Mais il se soucie d'eux quand même. Les mots de son père, ou plutôt ses mensonges, tournent en boucle dans sa tête. Je fais ça pour toi, fiston.
— Tu devrais y aller, Taehyung, chuchote-t-il. Ne t'inquiète pas pour moi.
— Je ne peux pas ! Je ne peux pas te laisser seul sans savoir que tout ira bien pour toi, répond Taehyung en lui prenant les mains.
Jungkook se dégage rapidement.
— Ça ira.
— Non, ça n'ira pas ! Je t'ai observé, sur le pont. Je t'ai observé pendant la fête. Je t'ai observé, Jungkook, et je les ai aussi observés, eux. Ils t'ont piégé, comme un papillon pris dans de l'ambre, et tu mourras si tu ne te libères pas. Peut-être pas tout de suite, parce que tu es fort, mais tu mourras.
Jungkook le fixe, choqué d'entendre sortir de la bouche de Taehyung la même image qui lui est venue à l'esprit un peu plus tôt, quand il était dans cette pièce avec ses parents.

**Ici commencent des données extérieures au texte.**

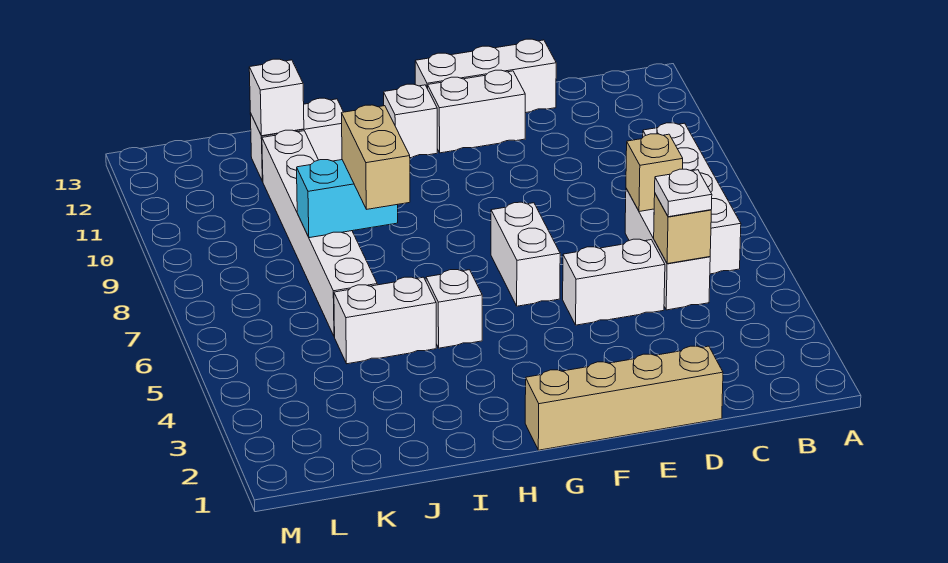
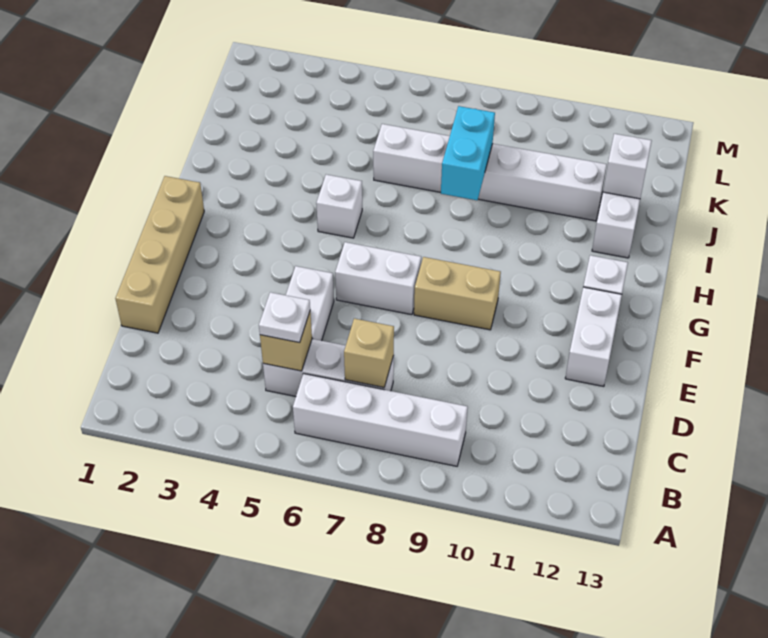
white brick D13:F13 level 1 -> none
white brick I5:J5 level 1 -> none
tan brick I7:I8 level 3 -> tan brick F8:F9 level 1

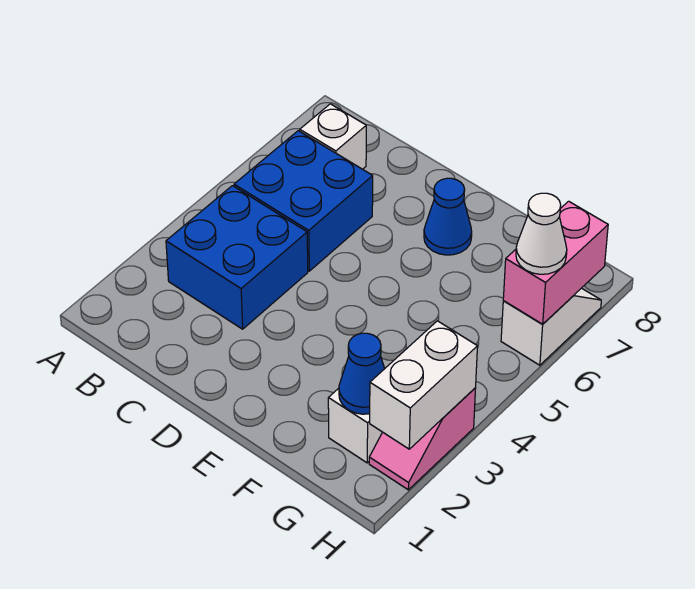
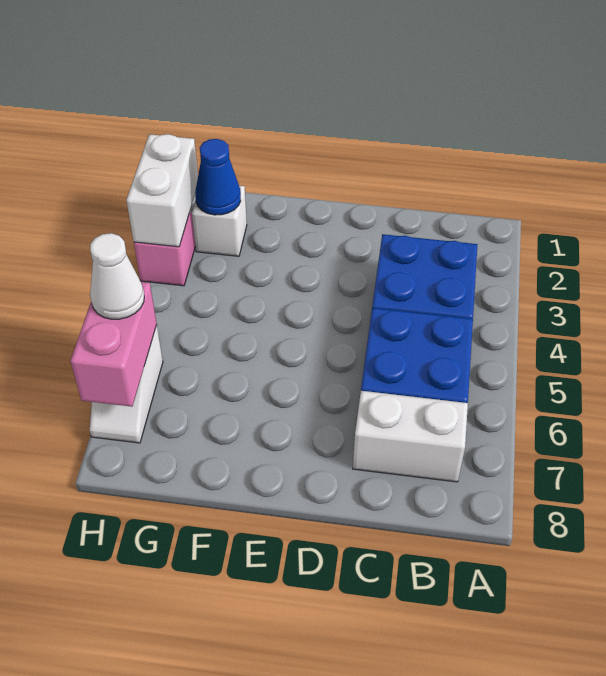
white brick B7 level 1 -> white brick B7:C7 level 1
blue cone E7 level 1 -> none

— Tu dois te libérer, Jungkook, reprend Taehyung à voix basse en lui caressant la joue. Il le faut. Pas pour moi, mais pour toi. Tu es incroyable, gentil, drôle, tu es génial, et... je ne veux pas voir ta flamme s'éteindre.
Il a l'air si sincère, si vrai, si attentionné, à l'inverse de presque toutes les personnes dans la vie de Jungkook, que celui-ci sent son cœur se gonfler d'affection et de douleur.
— Ne regarde pas, alors, répondit-il d'une voix à peine perceptible. Je suis désolé, Taehyung. Il faut que j'y aille. Laisse-moi tranquille.
Sans attendre sa réponse, il se détourne et se dépêche de s'éloigner de lui. Arrivé au bout du couloir, il ne peut s'empêcher de lui jeter un dernier coup d'œil ; Taehyung, toujours au même endroit, le regarde avec tristesse.
Jungkook court jusqu'à sa cabine et se cache sous ses couvertures.